Tese tem texto claro
Obra tematiza a teoria da tradução de Benjamin
GILBERTO FELISBERTO VASCONCELLOS
ESPECIAL PARA A FOLHA
Resultado de uma tese doutoral, este livro estupendo é a
prova do alto nível que alcançou a
produção intelectual universitária
no Brasil. Um ensaio que abre as
portas para quase todos os ramos
do conhecimento, inclusive a reflexão sobre a linguagem e a natureza, questão essencial sobretudo
hoje em dia, em que "natura" rima com catástrofe, seja lá no hemisfério Norte quanto aqui no
Sul. Afinal, o livro ou a biblioteca
não deixam de ser a planta acumulada e o pré-requisito, a página
em branco, de toda a tradução.
O leitor, mesmo o leigo, entrará
em contato com as interpretações
e implicações linguísticas, filosóficas, psicológicas e políticas do
ato de traduzir e suas afinidades
com o humor melancólico, evidenciadas por Walter Benjamin
(1892-1940), o alemão marxista,
tradutor de Proust e Baudelaire,
que tem despertado o interesse
entre nós, quiçá por conta do lastro cultural barroco em comum.

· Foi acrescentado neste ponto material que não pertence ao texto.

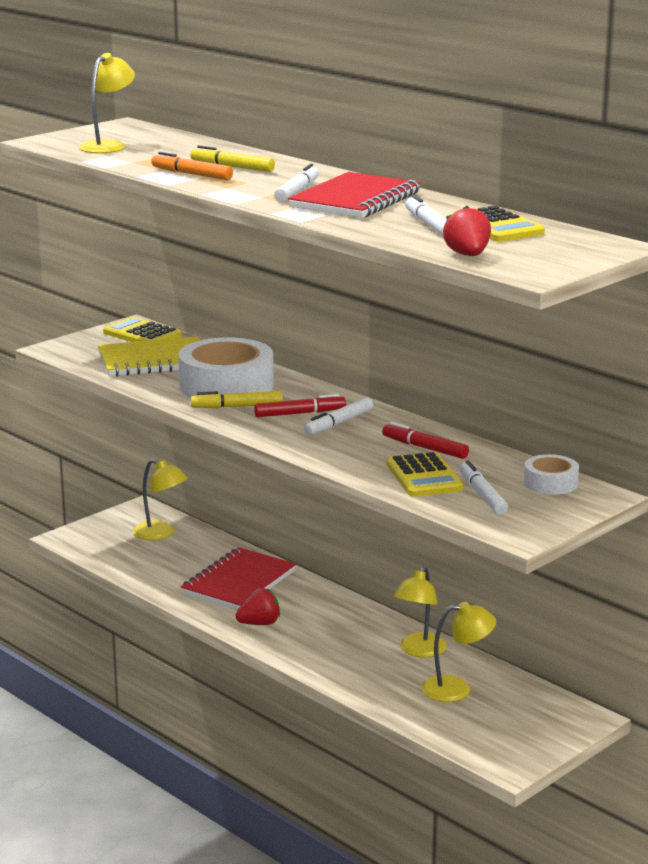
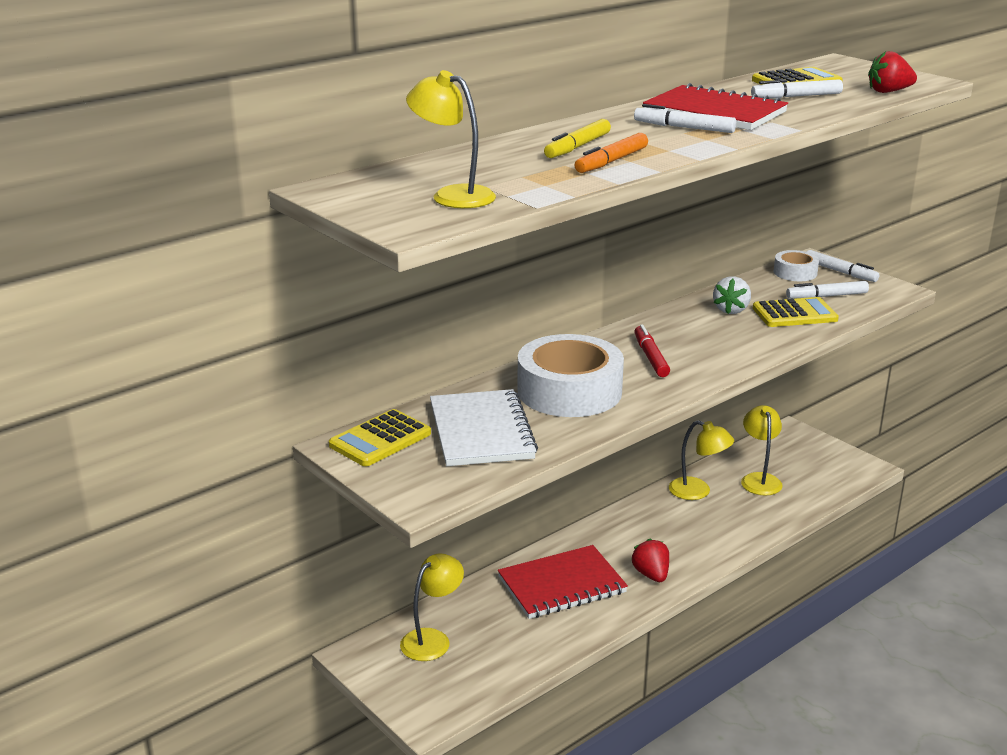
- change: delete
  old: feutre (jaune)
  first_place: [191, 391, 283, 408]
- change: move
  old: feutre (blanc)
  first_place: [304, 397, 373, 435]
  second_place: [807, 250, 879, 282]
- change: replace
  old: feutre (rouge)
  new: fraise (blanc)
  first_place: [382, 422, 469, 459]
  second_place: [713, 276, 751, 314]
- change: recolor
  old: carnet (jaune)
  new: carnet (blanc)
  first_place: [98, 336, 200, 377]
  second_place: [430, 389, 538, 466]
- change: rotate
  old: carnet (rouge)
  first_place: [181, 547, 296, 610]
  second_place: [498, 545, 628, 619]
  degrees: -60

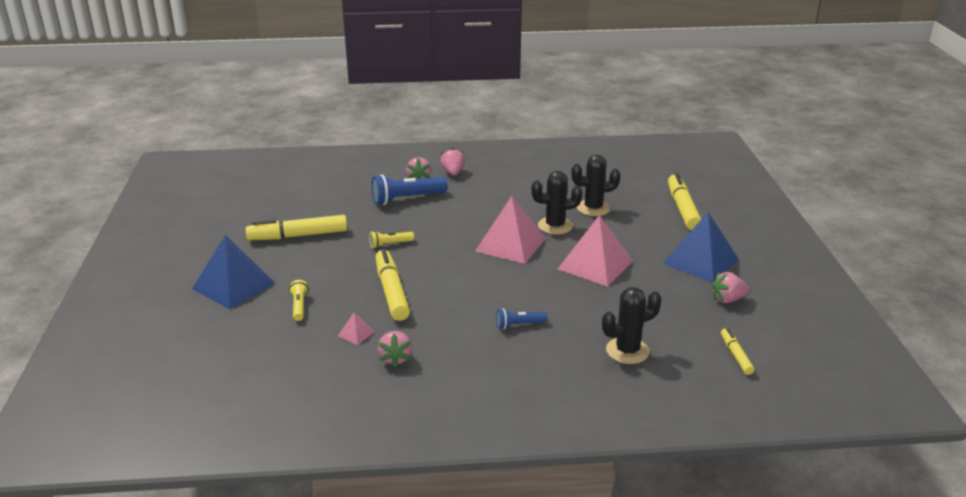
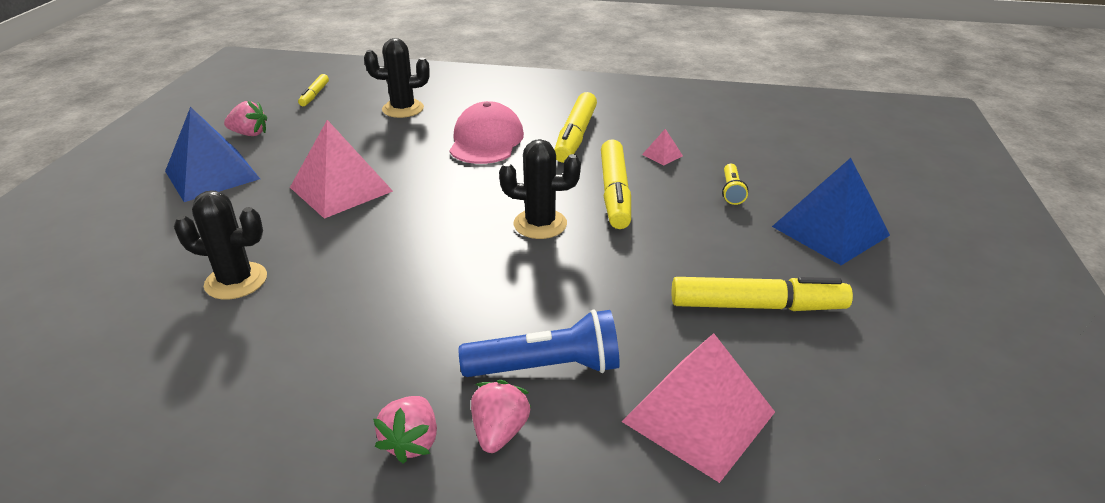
- change: delete
  old: lampe de poche (jaune)
  first_place: [369, 231, 414, 249]
- change: delete
  old: fraise (rose)
  first_place: [378, 331, 412, 368]
- change: move
  old: pyramide (rose)
  first_place: [475, 196, 546, 264]
  second_place: [622, 333, 775, 483]
- change: move
  old: cactus (noir)
  first_place: [531, 171, 583, 235]
  second_place: [499, 139, 581, 239]
- change: move
  old: feutre (jaune)
  first_place: [668, 173, 701, 230]
  second_place: [554, 92, 597, 163]
- change: replace
  old: lampe de poche (bleu)
  new: casquette (rose)
  first_place: [496, 309, 547, 329]
  second_place: [449, 101, 524, 164]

Em sua tese "A Origem do Drama Barroco Alemão", Benjamin
afirma: "A renascença investiga o
universo, e o barroco, as bibliotecas. Sua meditação tem o livro como correlato". É uma pena que
Benjamin não tivesse a oportunidade de contemplar em Congonhas do Campo os profetas de
Aleijadinho.
O badaladíssimo francês Jacques Derrida, o teórico pós-moderno da desconstrução, foi sortudo em conhecer a transcriação
antropofágica, o ouro barroco de
Haroldo de Campos lavrado no
garimpo descolonizador do nosso eufórico e órfico modernista,
Oswald de Andrade, que dizia da
importância do que se ouve, e não
apenas do que houve.
É de tirar o chapéu para a reflexão de Suzana Kampff Lages, que
leu tudo em várias línguas o que
diz respeito à obra de Benjamin,
acerca da tradução feita pelos
poetas Augusto e Haroldo de
Campos, rompendo o complexo
colonial de inferioridade na maneira de lidar, a partir de dentro
do material linguístico, com as
obras e os autores dos países hegemônicos. Da necessidade de se
traduzirem as obras estrangeiras
com luz própria, espécie de tradução bárbara, para usar um símile
da antropofagia dos anos 20.
Escreve Lages que os poetas Augusto e Haroldo de Campos se valem de "uma estratégia antieurocêntrica, antietnocêntrica, desconstrutiva, articulada a partir do
conceito de canibalismo, entendido como apropriação de energia
vital do outro, a partir de sua destruição, ou seja, a partir de um
conceito central do modernismo
brasileiro, o conceito oswaldiano
de antropofagia".
Num país como o Brasil formar
uma escola de tradutores é uma
coisa tão vital quanto o consumo
de farinha de mandioca, a mandioca como a rainha do Brasil, a
mandioca que foi mastigada pelo
canibal ensaísta Montaigne no século 16, citado por Lages em sua
investigação sobre a leitura dos
textos antigos.
Aliás, esse livro da estudiosa
brasileira vai além de uma exegese da obra benjaminiana. "Tanto
a melancolia quanto a tradução
possuem uma história singular.
Cada nova época procura encontrar novas soluções para antigos
problemas, ou melhor, cada época busca recolocar as antigas
questões em nova chave. No século 20 a história da melancolia recebeu um aporte decisivo com a
teoria psicanalítica de Freud."
Dir-se-ia que o objeto desse livro, parafraseando o filósofo espanhol Ortega Y Gasset sobre a
miséria e o esplendor da tradução, é a ambivalência do ato de
traduzir: o coitado do tradutor,
queimando a mufa em cima de
um texto que não é seu, admirando-o loucamente, ganhando mal
para isso, e o sentimento de júbilo, às vezes interferindo a violência, de transviver o texto alheio. O
que é no fundo o paradigma da
própria atividade intelectual e reflexiva, caso contrário o tradutor
estaria privado de prazer.
Dos textos brasileiros sobre
Benjamin, o de Lages ganha brilho e destaque pela clareza e, pasmem, pela didática. Existe nele
uma unidade orgânica, sem enveredar para a volúpia dos modismos fragmentários que compõem o frenesi pós-moderno.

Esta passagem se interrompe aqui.